The Swedish Club has reported a “positive underwriting performance” for the first half of policy year 2022/23, with an overall combined ratio running at 91%.
The Club said that the “significant improvement” in 2022 had seen last year’s volatility being replaced by “a more stable claims environment”.
“Overall, premium adequacy continues to improve, and focus on quality has led to fairly stable growth, accompanied by a small increase in the Marine portfolio”, the Club said.
Swedish Club put in a 12.5% general increase for 2022/2023 and obtained a 94% retention rate.
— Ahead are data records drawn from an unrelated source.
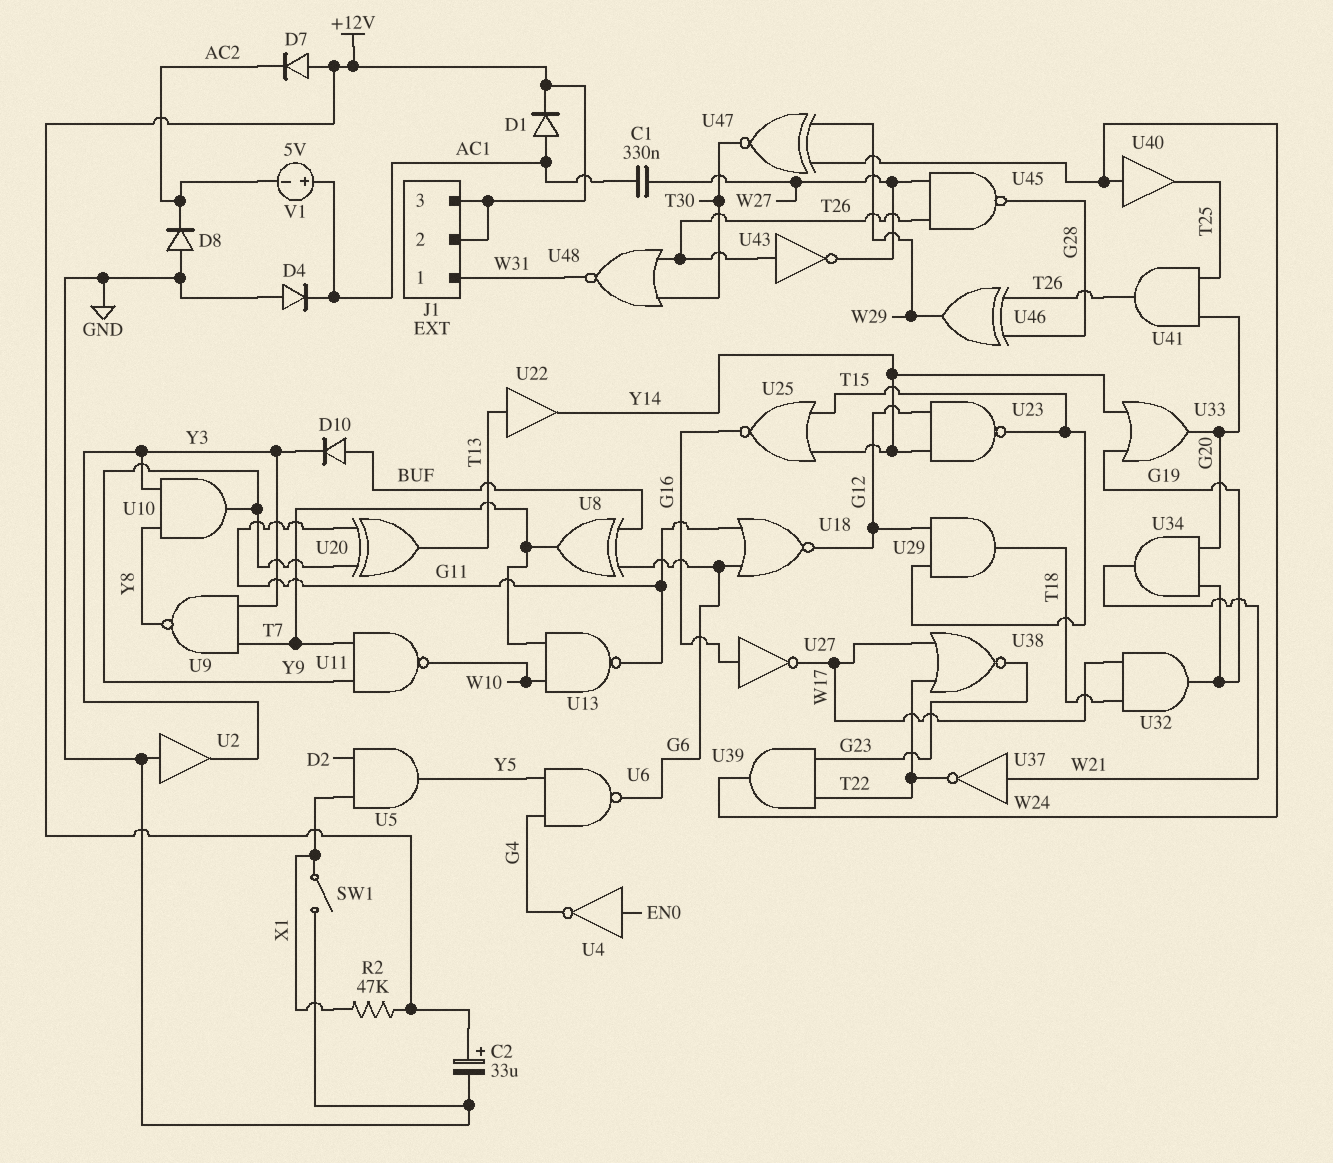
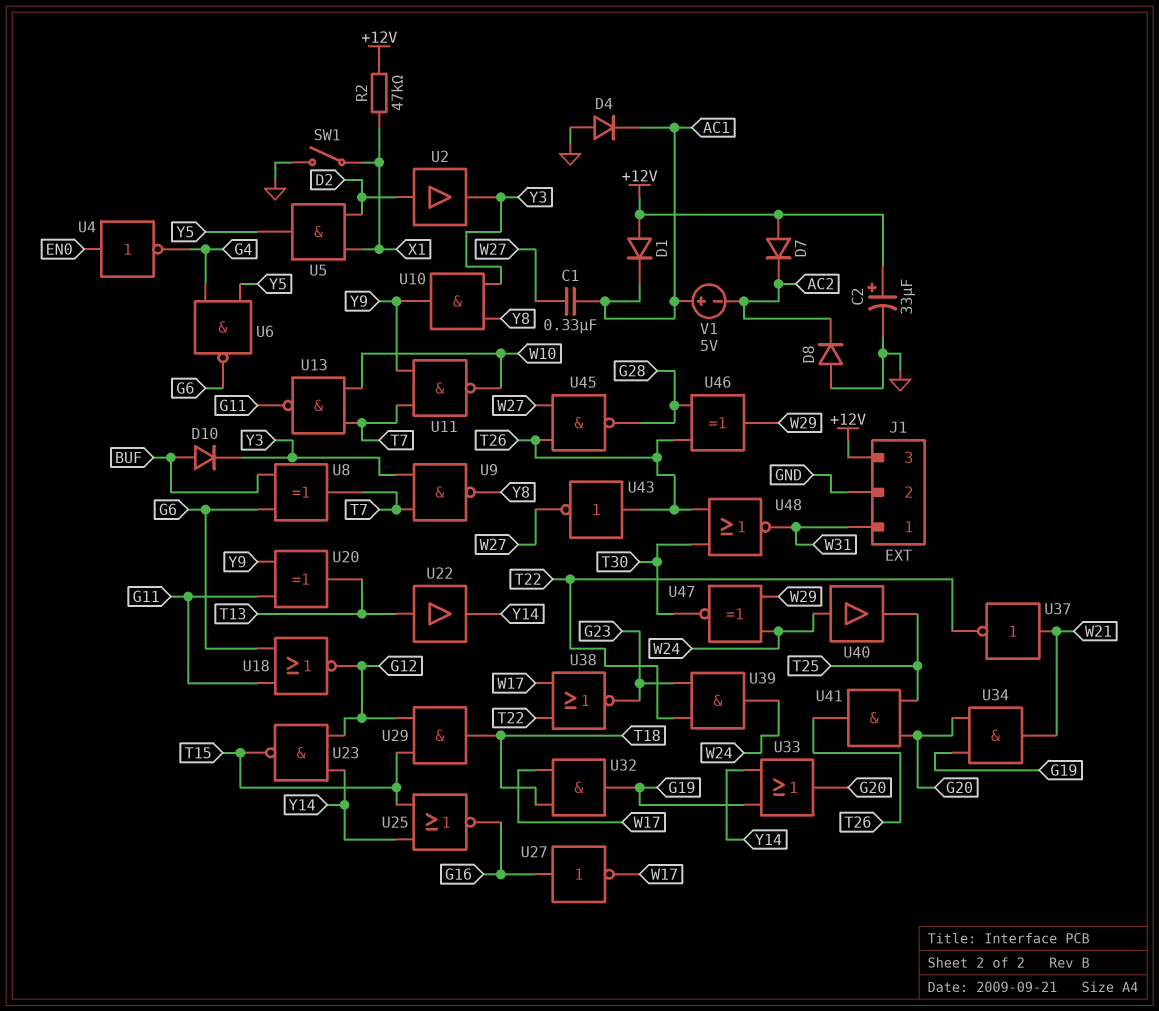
D1: diode (A AC1, K +12V) -> diode (A +12V, K AC1)
J1 pin 2: +12V -> GND
U2: buffer (in GND, out Y3) -> buffer (in D2, out Y3)

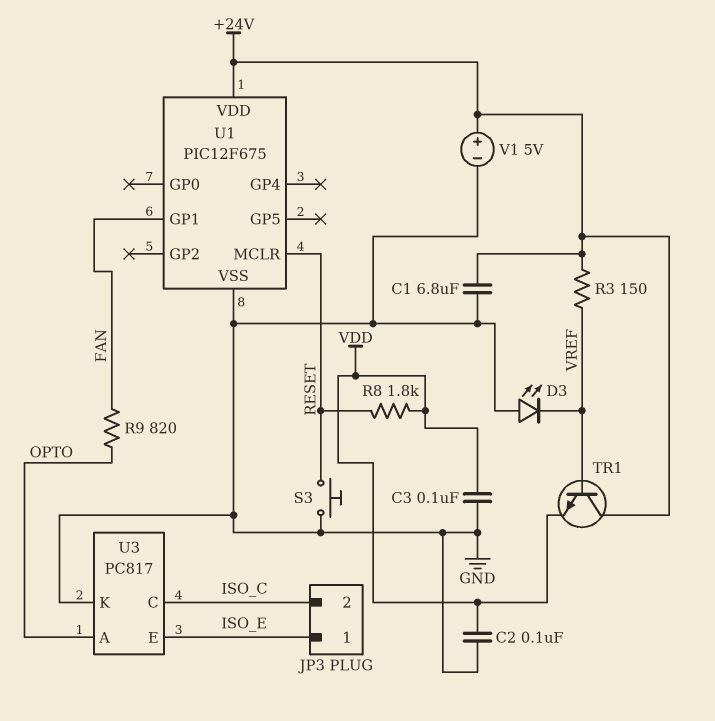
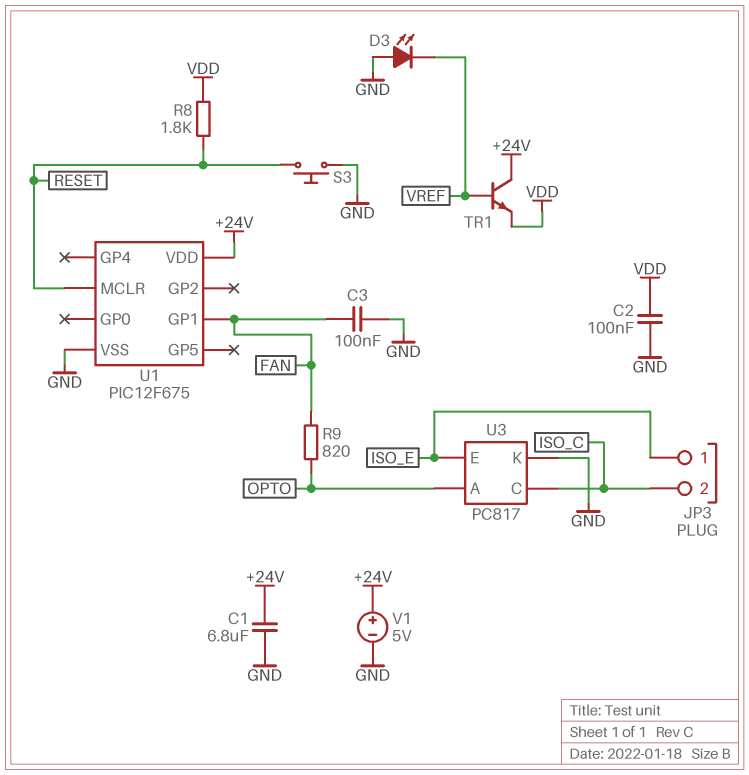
C3: 100nF (GND, VDD) -> 100nF (FAN, GND)
R3: 150 (+24V, VREF) -> none

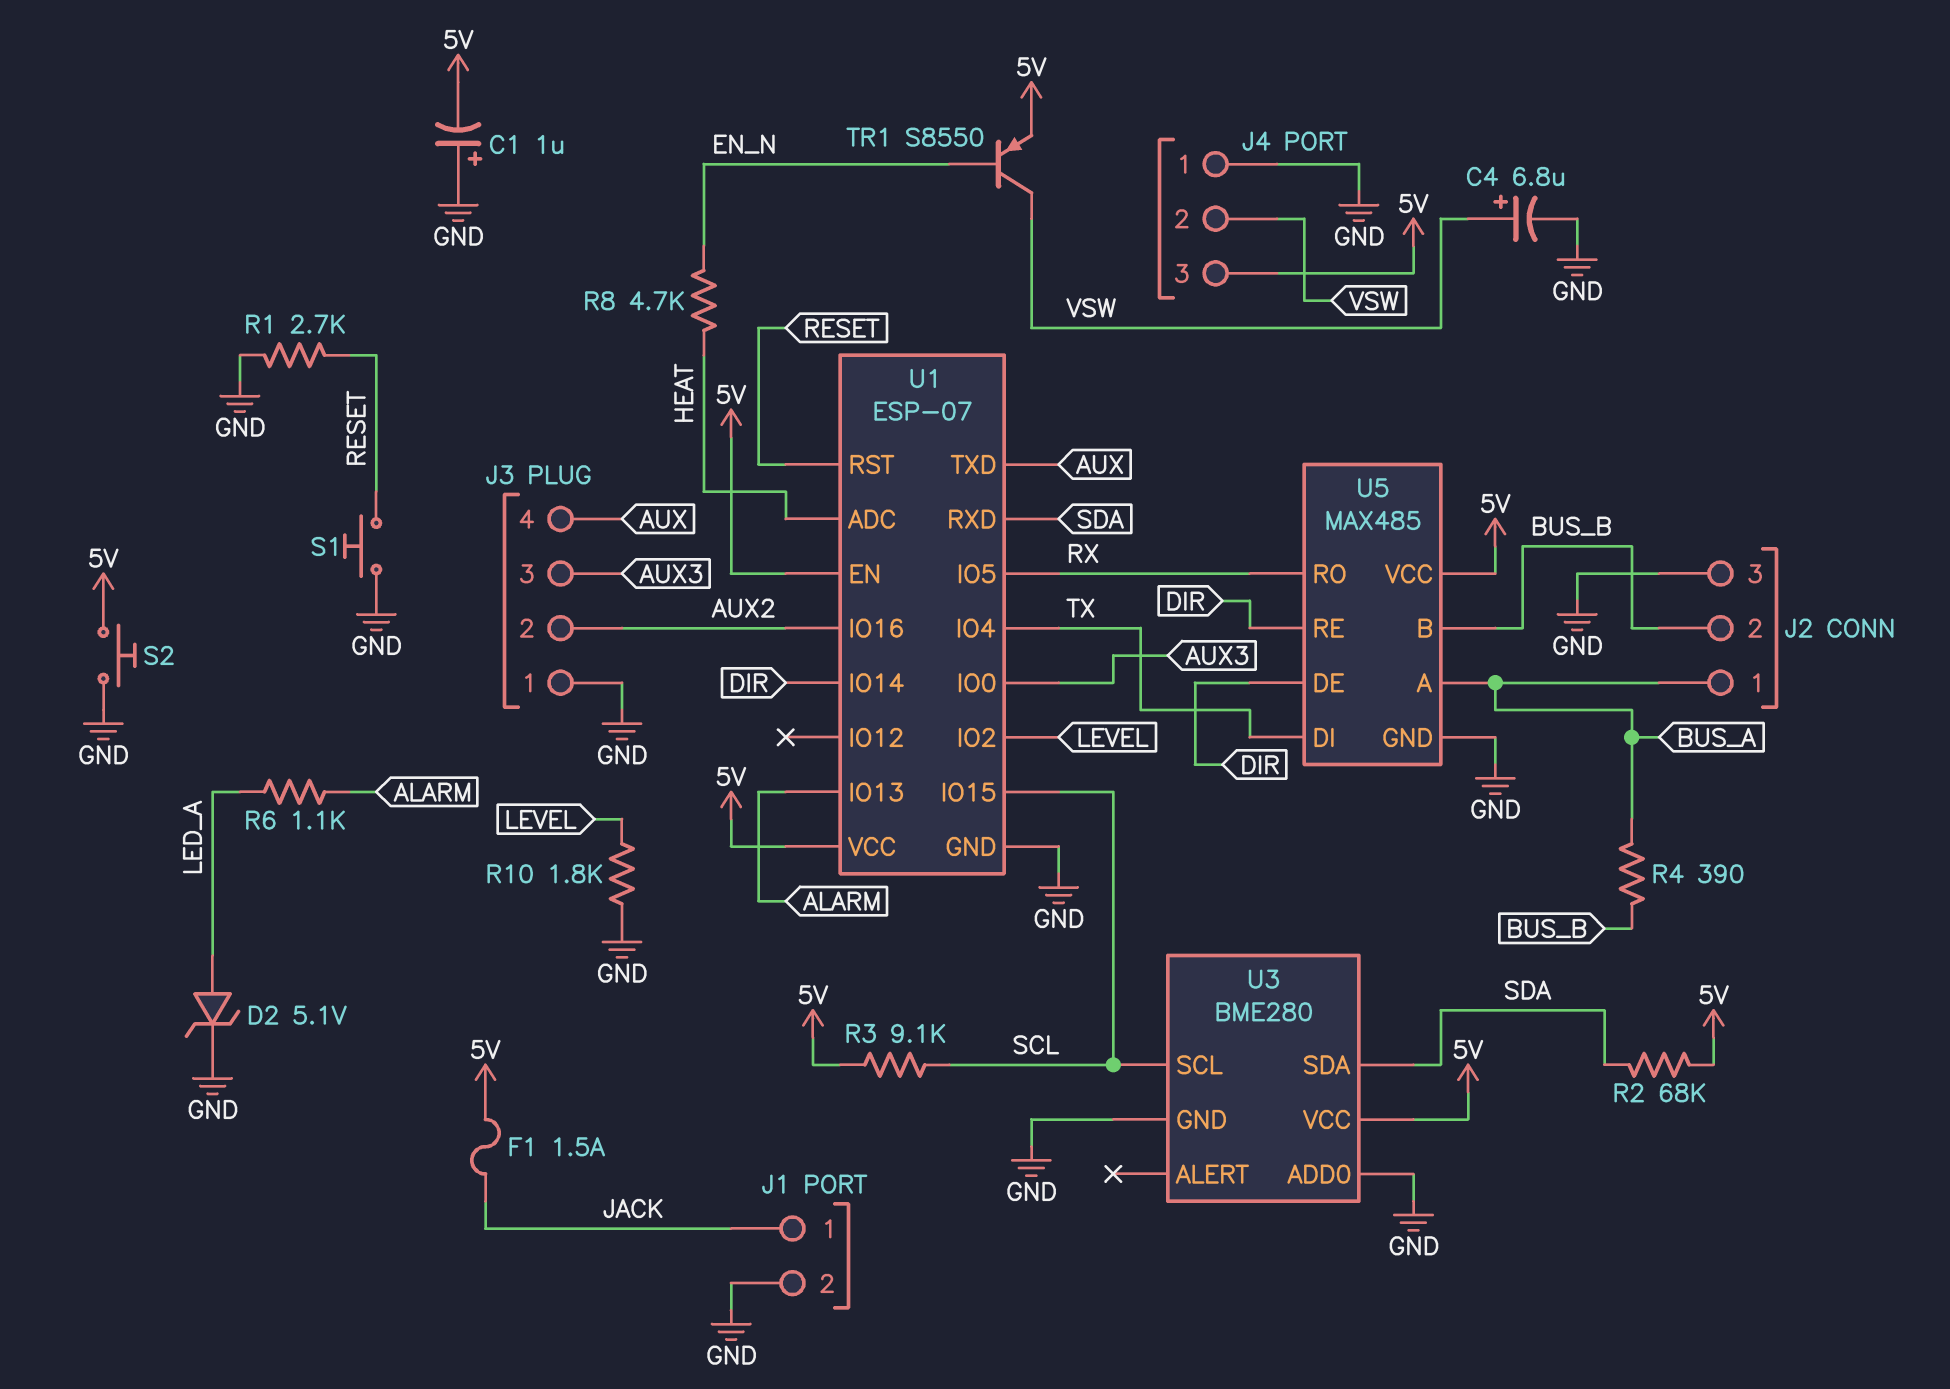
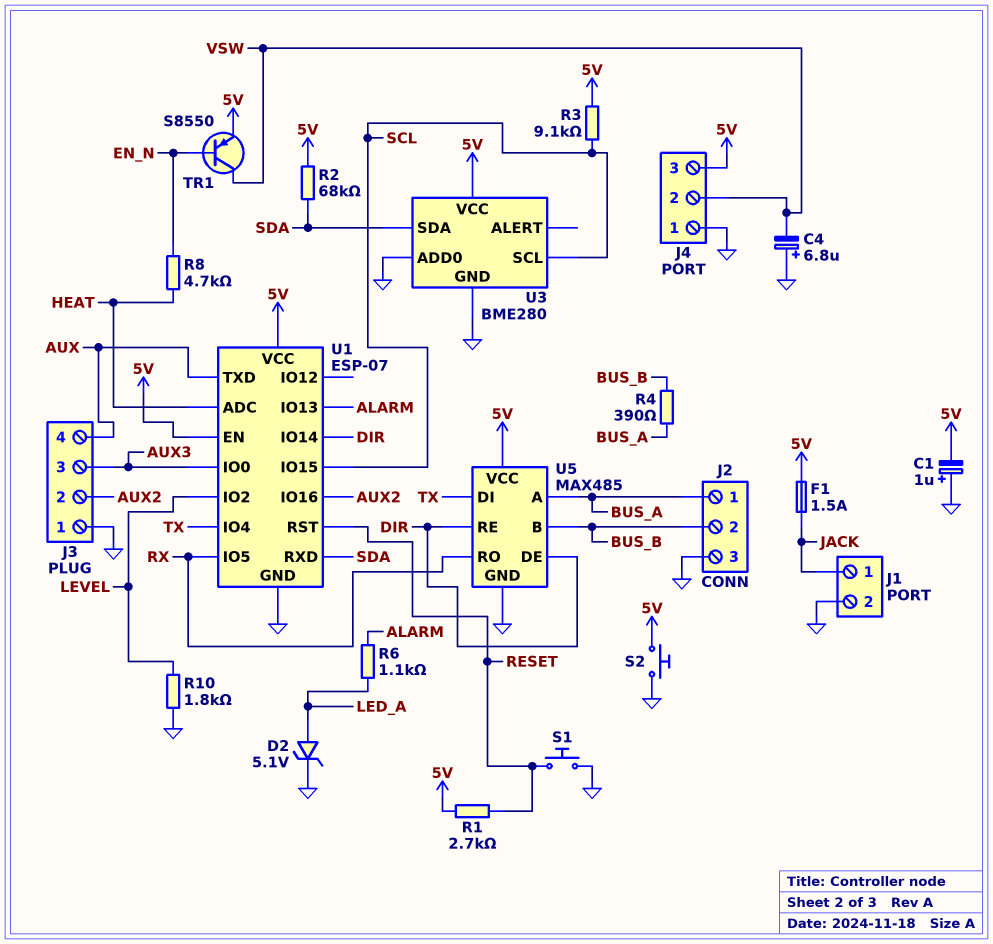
C4: 6.8uF (plus VSW, minus GND) -> 6.8uF (plus GND, minus VSW)
R1: 2.7k (GND, RESET) -> 2.7k (5V, RESET)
The Club said that P&I and Marine markets were “currently fairly stable” and felt that premium levels were “more likely to harden than to decline”. It said that this would be driven by the impact of inflation, of which increased transportation cost formed a part.
However, it was observed that, while inflation propped up prices, while running at 8% to 9% in many countries it would also likely have an impact on future claims. “The industry normally sees a rise in the cost of claims when shipping markets are buoyant, and the current booming container and dry bulk markets are unlikely to prove an exception”, the Club said.
The situation in Ukraine had generated uncertainty and an additional workload when it came to ensuring sanctions compliance. “Sanctions schemes are complex, and due diligence is required by both shipowners and underwriters. Even legal trade is difficult to transact in view of the declining risk appetite from the banking system”, the Club said.
The Club applauded the Black Sea Grain Initiative, noting that it was “good to see vessels that have been trapped in Ukraine for nearly six months leaving with much-needed shipments of grain”. It noted that it was “currently dealing with many enquiries regarding trading vessels in the area again”.